Redox-sensitive regulation of macrophage-inducible nitric oxide synthase expression in vitro does not correlate with the failure of apocynin to prevent lung inflammation induced by endotoxin

Publikace: IMMUNOBIOLOGY 216, 457-465 Autoři: Viackova, D., Pekarova, M., Crhak, T., Bucsaiova, M., Matiasovic, J., Lojek, A., Kubala, L. Rok: 2011


Reactive oxygen and nitrogen species are among the crucial mediators in the development of the pathological inflammatory process in the lungs and contribute to the damage of lung epithelium. The aim of the present study was to evaluate the potential of selected antioxidants or inhibitors of NADPH oxidase (glutathione, N-acetyl cysteine, trolox, apocynin, and diphenyleneiodonium chloride) to modulate nitric oxide (NO) production and inducible nitric oxide synthase (iNOS) expression by mouse macrophages induced by lipopolysaccharide (LPS) in vitro and to evaluate the potential of apocynin to modulate the course of LPS-induced lung inflammation in vivo. All the tested drugs revealed inhibitory effects on LPS-induced NO production and iNOS expression in RAW 264.7 macrophages. Further, apocynin significantly inhibited activation of nuclear factor kappa B induced by LPS. Ex vivo, diphenyleneiodonium chloride and apocynin significantly reduced ROS production by inflammatory cells isolated from bronchoalveolar lavage fluid.
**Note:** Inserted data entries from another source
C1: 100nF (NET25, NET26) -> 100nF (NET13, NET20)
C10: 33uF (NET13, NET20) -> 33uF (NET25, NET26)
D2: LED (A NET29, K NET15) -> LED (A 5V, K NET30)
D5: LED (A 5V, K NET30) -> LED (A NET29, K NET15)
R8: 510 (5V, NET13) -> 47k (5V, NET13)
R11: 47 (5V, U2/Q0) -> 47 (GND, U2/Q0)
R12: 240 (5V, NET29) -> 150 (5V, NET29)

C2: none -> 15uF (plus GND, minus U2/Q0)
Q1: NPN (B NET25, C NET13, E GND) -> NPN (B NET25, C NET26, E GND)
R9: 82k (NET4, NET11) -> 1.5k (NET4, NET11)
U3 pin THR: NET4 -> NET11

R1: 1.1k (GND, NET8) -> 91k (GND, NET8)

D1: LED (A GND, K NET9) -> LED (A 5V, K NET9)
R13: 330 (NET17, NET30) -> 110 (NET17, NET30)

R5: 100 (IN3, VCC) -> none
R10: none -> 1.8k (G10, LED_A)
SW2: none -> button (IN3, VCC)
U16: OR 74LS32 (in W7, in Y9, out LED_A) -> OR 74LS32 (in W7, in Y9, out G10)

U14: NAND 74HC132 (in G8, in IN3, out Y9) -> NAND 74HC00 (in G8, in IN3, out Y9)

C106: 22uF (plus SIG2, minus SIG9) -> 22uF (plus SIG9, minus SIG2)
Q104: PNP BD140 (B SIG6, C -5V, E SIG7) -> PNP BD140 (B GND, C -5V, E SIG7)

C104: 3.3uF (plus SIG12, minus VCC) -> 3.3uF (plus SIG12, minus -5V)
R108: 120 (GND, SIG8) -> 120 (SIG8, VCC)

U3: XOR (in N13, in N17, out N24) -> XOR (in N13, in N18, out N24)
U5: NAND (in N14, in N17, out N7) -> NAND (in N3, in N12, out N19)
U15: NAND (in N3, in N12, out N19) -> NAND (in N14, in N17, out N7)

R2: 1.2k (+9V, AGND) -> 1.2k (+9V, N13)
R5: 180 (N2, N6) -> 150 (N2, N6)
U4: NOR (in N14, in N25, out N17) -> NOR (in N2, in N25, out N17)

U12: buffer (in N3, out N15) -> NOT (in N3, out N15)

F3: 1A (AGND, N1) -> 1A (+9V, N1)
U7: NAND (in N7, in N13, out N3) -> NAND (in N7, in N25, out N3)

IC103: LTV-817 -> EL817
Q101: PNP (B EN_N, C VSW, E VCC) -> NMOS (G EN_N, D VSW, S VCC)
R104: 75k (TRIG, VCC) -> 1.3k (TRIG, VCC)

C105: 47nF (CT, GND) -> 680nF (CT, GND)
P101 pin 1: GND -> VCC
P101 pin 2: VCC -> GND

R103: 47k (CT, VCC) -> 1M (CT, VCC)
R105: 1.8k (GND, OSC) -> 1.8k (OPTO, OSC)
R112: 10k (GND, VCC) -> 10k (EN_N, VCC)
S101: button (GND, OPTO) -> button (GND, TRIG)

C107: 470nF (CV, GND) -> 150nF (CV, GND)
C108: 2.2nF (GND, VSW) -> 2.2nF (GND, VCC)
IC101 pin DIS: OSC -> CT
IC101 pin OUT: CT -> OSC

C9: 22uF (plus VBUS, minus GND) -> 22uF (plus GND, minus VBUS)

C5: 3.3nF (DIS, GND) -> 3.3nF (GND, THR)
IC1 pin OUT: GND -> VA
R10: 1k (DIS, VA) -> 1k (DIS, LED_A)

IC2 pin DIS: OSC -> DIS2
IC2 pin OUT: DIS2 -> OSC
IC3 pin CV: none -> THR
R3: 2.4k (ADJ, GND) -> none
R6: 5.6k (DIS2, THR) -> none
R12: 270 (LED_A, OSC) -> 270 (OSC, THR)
In contrast, in vivo intranasal application of apocynin did not exert any significant effect on the course of lung inflammation in mice induced by LPS that was evaluated based on the accumulation of cells, interleukine-6, interleukine-12, RANTES, tumor necrosis factor-alpha, and protein concentration in bronchoalveolar lavage fluid and expression of iNOS in lung tissue. Only effected were the levels of nitrites 36 h after induction of lung inflammation that were reduced in the apocynin-treated group. In conclusion, our data suggest that the inhibitors of NADPH oxidase possess inhibitory potential against LPS-induced NO production by mouse macrophages; however, apocynin failed to reduce LPS-induced lung inflammation in mice. (C) 2010 Elsevier GmbH. All rights reserved.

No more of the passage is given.